Anyway, something new for me today that isn’t VB.NET related.

Netflix Player by Roku.

A couple weeks ago I picked up a Netflix Player by Roku, which I’ll just call my Roku box or Roku player. What the Roku box does is connect to Netflix to stream movies over the Internet to your TV. It only costs a hundred bucks, and setting it up was incredibly simple. I even connected it to my TV using an HDMI cable to make it even easier, although it doesn’t currently support HD content (perhaps they’ll add that in the future). Connected to my HD TV, it’ll play widescreen movies formatted correctly for the screen, which is an added nicety.

At this time, I’ve only watched one movie using the Roku box, but it worked very well. The quality was better than I expected, looking to me much like the quality I see from many DVDs. I even managed to watch the entire movie without any hitches or pauses, and only saw one tiny artifact. Impressive. I did watch a comedy, not an action movie, so we’ll still have to see how something with a lot of action plays.

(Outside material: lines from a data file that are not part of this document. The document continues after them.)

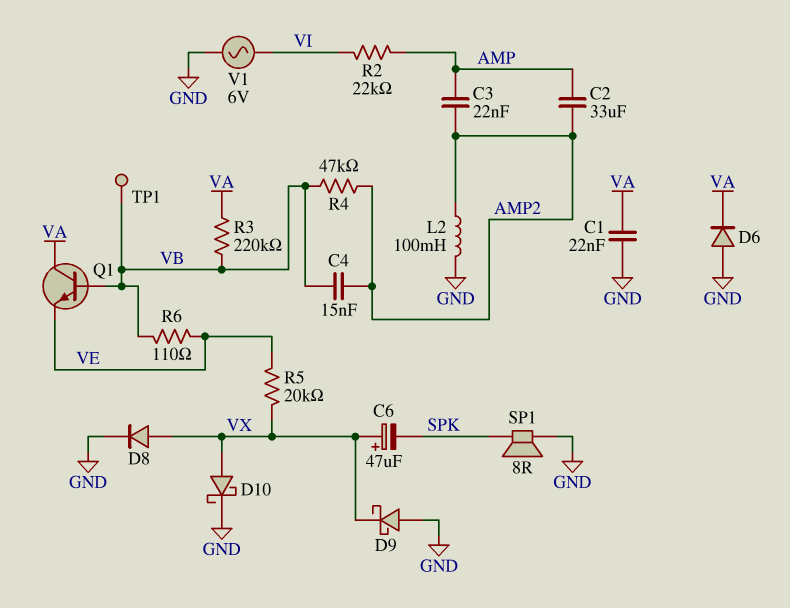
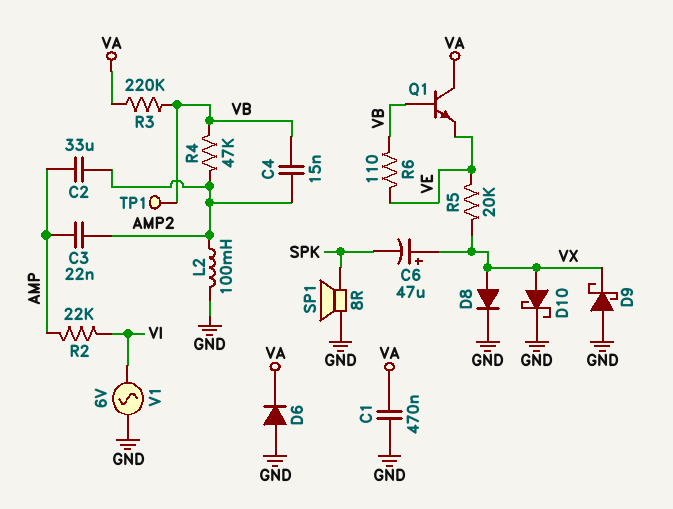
C1: 22nF (GND, VA) -> 470nF (GND, VA)

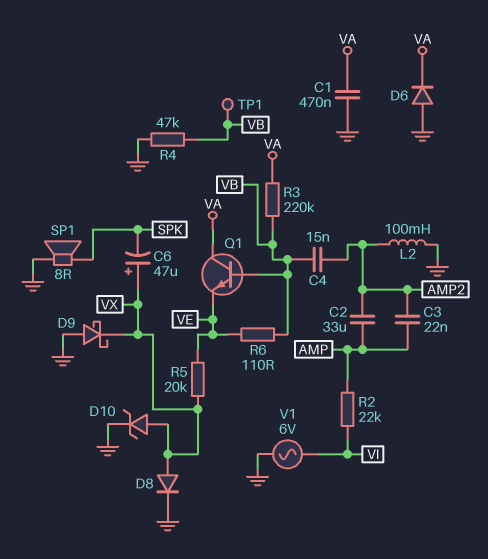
D10: schottky (A VX, K GND) -> zener (A VX, K GND)
R4: 47k (AMP2, VB) -> 47k (GND, VB)

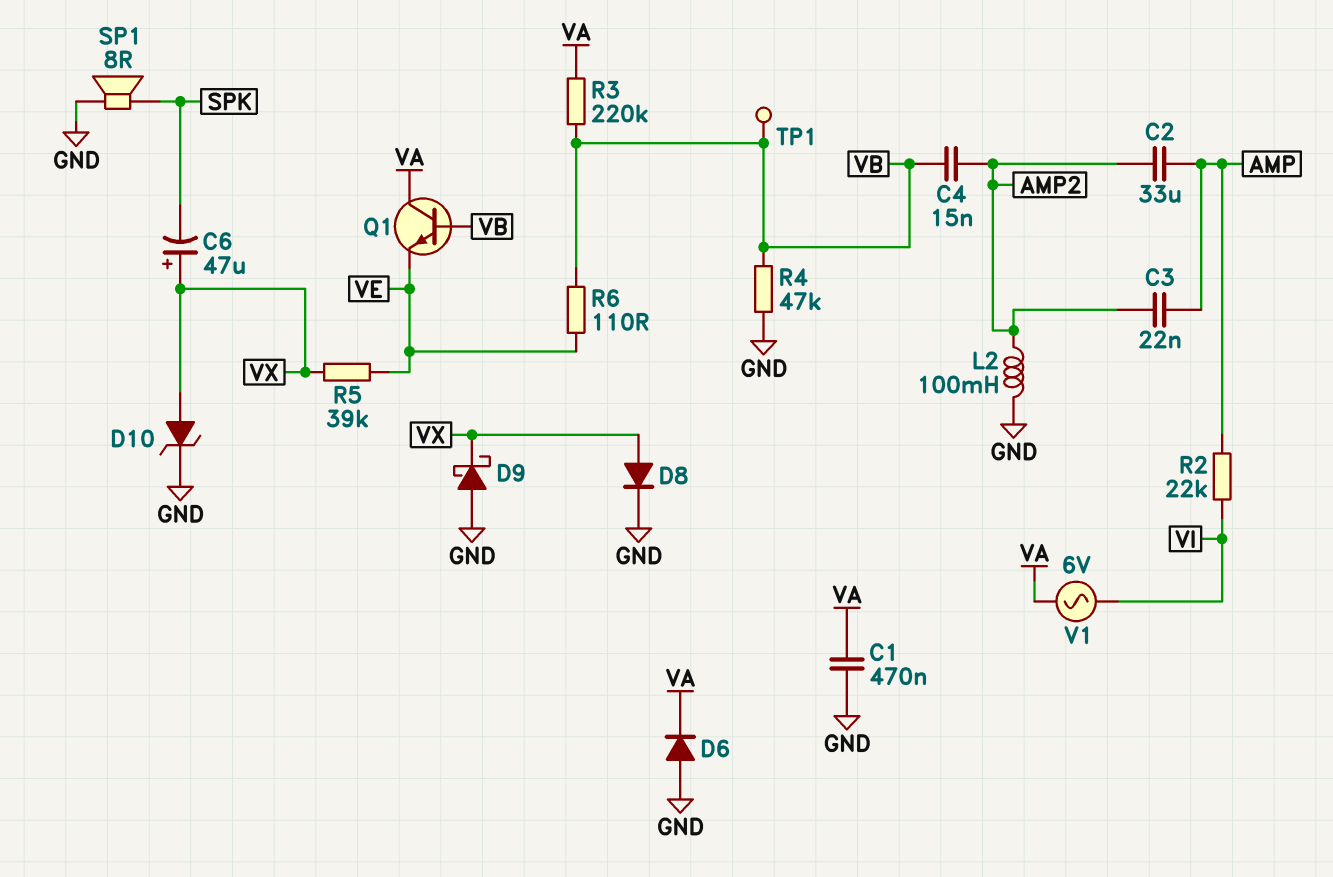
R5: 20k (VE, VX) -> 39k (VE, VX)
V1: AC 6V (GND, VI) -> AC 6V (VA, VI)

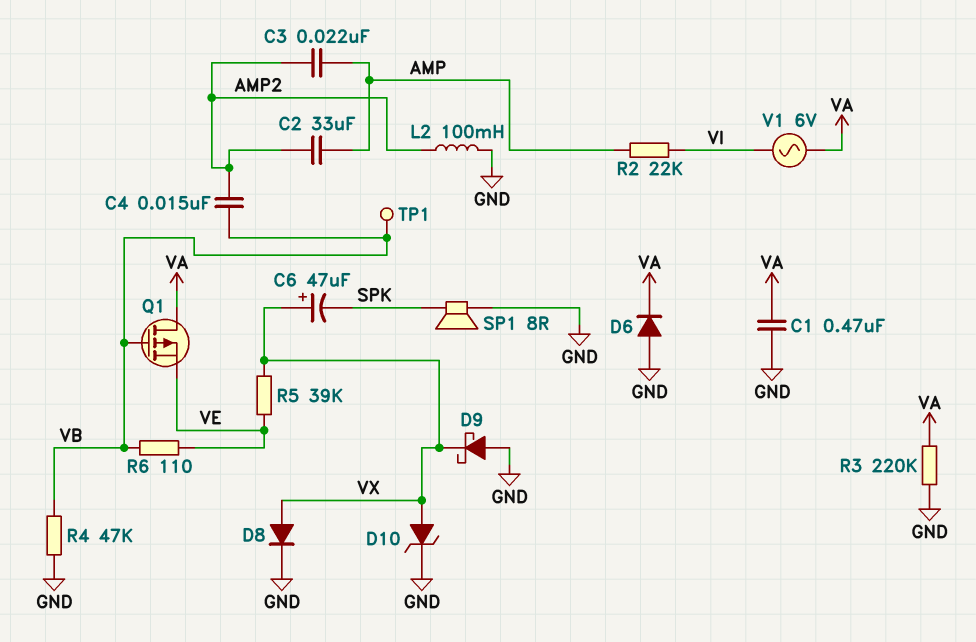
Q1: NPN (B VB, C VA, E VE) -> PMOS (G VB, D VA, S VE)
R3: 220k (VA, VB) -> 220k (GND, VA)

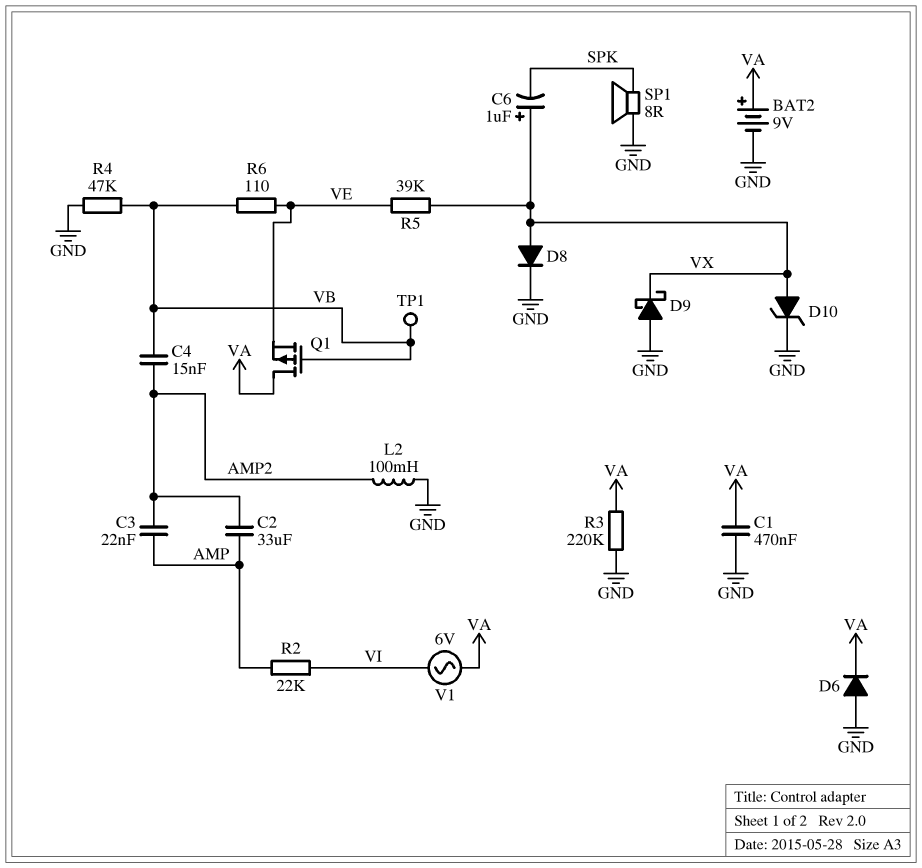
BAT2: none -> 9V (plus VA, minus GND)
C6: 47uF (plus VX, minus SPK) -> 1uF (plus VX, minus SPK)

The selection at Netflix for streaming isn’t the best, but I still managed to find plenty that I’d be willing to watch at some point. Since I already have an unlimted rental Netflix account, I get unlimited streaming to the Roku box included–no extra charge.

Because the box streams live–and it does not have a hard drive to cache content–you don’t scan forward or backward in the live, full-screen picture. Instead, you see a row of images, like screen shots (or kind of like cover-flow for iTunes), that you can scan through to see where you’re going in the movie. It actually works pretty well, I think. If you scan faster then the first speed setting, you only see the screen shot in the larger middle window, instead of having the other little windows sitting there to show you what’s coming up or passsing behind. I’m probably not explaining it too well, but I think it works well, and again, is a much better solution than I would have expected for a streaming device.

On the whole, I’m really impressed with the Roku player, and for the price, I think it’s a great bargain if you already have an unlimited Netflix account (and you have broadband Internet access). Best of all, you can check out the movies available (and add them to your Instant Queue) and see if you might find the box worthwhile before you spend a dime. If I remember to watch a more action-oriented movie in the near future, I’ll post an update on how that goes.